In a famously apocryphal story, one big computer company ‘gave’ a mainframe computer to Sabre early in the development of airline reservation systems. The system was delivered at no charge, but with a cents-per-transaction agreement that would continue paying for the life of the application. Over the years, this was dramatically more than the initial value of the gear.

So Who Would Agree To This?

In reality, not many customers will sign up for this kind of split-incentive model. It is hard to define, hard to approve through Accounts Payable, and generally doesn’t fit corporate purchasing models. It can still help you close a traditionally priced sale for services or products—by forcing customers to calculate your value for themselves. We’ve turned their ROI into your own ROI and shown how much you can contribute.

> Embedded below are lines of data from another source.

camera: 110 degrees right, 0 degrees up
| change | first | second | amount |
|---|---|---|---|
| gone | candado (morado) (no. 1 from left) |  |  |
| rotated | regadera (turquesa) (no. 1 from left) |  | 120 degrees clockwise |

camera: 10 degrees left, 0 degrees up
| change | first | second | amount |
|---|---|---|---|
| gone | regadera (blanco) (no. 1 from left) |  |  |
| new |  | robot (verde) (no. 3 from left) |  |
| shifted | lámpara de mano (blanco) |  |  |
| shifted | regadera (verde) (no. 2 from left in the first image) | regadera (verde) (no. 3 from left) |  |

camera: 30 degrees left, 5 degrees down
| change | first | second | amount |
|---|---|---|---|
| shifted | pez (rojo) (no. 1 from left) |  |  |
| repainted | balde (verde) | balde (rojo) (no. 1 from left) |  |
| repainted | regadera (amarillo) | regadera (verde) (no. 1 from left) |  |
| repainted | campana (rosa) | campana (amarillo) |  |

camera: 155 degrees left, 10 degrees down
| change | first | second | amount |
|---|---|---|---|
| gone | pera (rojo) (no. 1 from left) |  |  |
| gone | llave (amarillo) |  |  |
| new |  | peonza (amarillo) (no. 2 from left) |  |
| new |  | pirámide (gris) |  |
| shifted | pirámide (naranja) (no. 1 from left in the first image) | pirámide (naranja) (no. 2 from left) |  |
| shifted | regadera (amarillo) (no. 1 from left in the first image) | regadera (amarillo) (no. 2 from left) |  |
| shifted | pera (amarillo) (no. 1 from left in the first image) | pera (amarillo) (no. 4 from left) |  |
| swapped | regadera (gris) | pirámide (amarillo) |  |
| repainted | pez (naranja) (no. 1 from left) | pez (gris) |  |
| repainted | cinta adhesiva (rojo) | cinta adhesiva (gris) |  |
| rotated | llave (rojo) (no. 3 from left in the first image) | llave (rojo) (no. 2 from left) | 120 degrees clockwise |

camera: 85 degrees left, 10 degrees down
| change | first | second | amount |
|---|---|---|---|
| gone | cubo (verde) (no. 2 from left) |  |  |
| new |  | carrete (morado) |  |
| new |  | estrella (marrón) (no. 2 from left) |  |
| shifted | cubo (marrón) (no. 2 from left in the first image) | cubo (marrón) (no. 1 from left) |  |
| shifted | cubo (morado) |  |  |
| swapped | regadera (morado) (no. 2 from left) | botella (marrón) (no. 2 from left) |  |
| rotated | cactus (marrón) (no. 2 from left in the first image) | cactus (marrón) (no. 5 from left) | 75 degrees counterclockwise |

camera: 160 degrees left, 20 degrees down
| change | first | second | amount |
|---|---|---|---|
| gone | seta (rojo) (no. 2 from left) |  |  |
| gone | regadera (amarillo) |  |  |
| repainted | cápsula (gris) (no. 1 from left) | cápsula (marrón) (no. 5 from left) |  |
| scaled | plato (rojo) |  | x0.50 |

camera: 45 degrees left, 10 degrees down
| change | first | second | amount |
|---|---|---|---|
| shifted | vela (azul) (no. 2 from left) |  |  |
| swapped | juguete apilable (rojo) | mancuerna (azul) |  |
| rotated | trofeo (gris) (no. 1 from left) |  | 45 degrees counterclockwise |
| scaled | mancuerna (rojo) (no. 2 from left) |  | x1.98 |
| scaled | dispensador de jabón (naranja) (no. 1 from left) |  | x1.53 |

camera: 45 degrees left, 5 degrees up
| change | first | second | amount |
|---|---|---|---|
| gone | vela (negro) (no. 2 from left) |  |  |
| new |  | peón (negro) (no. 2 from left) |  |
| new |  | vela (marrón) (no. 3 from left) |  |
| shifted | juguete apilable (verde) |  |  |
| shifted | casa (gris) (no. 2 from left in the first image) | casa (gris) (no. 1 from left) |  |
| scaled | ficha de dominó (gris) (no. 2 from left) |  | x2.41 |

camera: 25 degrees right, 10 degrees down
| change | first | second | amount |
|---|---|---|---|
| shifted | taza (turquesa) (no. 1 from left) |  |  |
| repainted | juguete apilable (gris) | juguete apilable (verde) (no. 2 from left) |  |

Imagine that you are a world-famous designer of automotive plants, offering to help a client reconfigure his truck line. You think you can squeeze out 5% more SUVs per day by re-arranging various steps in the assembly process, and have asked for a portion of the incremental profits. Your client’s internal musings go like this:

  • “My plant is building 400 trucks per day now, and Jim thinks he can boost this 5%, to 420. Allocated overhead per truck is $1000, so we would save $20,000 per day in plant and equipment by squeezing out 20 more trucks…
  • “That’s $4M per year. I’m a hero if I can deliver even a piece of this…
  • “Jim wants 8% of the improvement, though, for the first two years. That’s $320k per year. No way that I can get my CFO to sign off on this. Besides, if he does even better, we’ll owe him even more. I need to negotiate a fixed fee…
  • “Wonder if he will settle for a one-time $250k engagement? Then we get to bank the rest of the money we would have paid him.”


In fact, he will probably have this precise discussion with his boss before asking to sign you up. If you can help a client think through your value to him, then justifying a small portion of it shouldn’t be so difficult for either of you.

Not a New Thing

Historically, we’ve seen incentive pay for commissioned sales people, Hollywood talent agents, and lawyers taking contingency cases. It’s emerging in the web search market (“pay per click”). Pushing this to the extreme, there might be lots of pay-for-performance schemes:

  • Direct mail agencies getting higher fees for response rates over 1%
  • Academic coaches rewarded for their pupils’ SAT scores
  • Cable TV companies paid for the number of channels watched, rather than delivered
  • Home security patrols with rebates for break-ins
  • Product managers who want a small portion of eventual revenues for their MRDs and pricing strategies…

Most of these are fraught with difficulties and moral hazards, but considering them may present some novel opportunities.

SoundByes

Offering to share results and risks with your client enables some exciting discussions. Even if you fall back on more traditional pricing, you’ve demonstrated your appreciation for the customer’s own issues.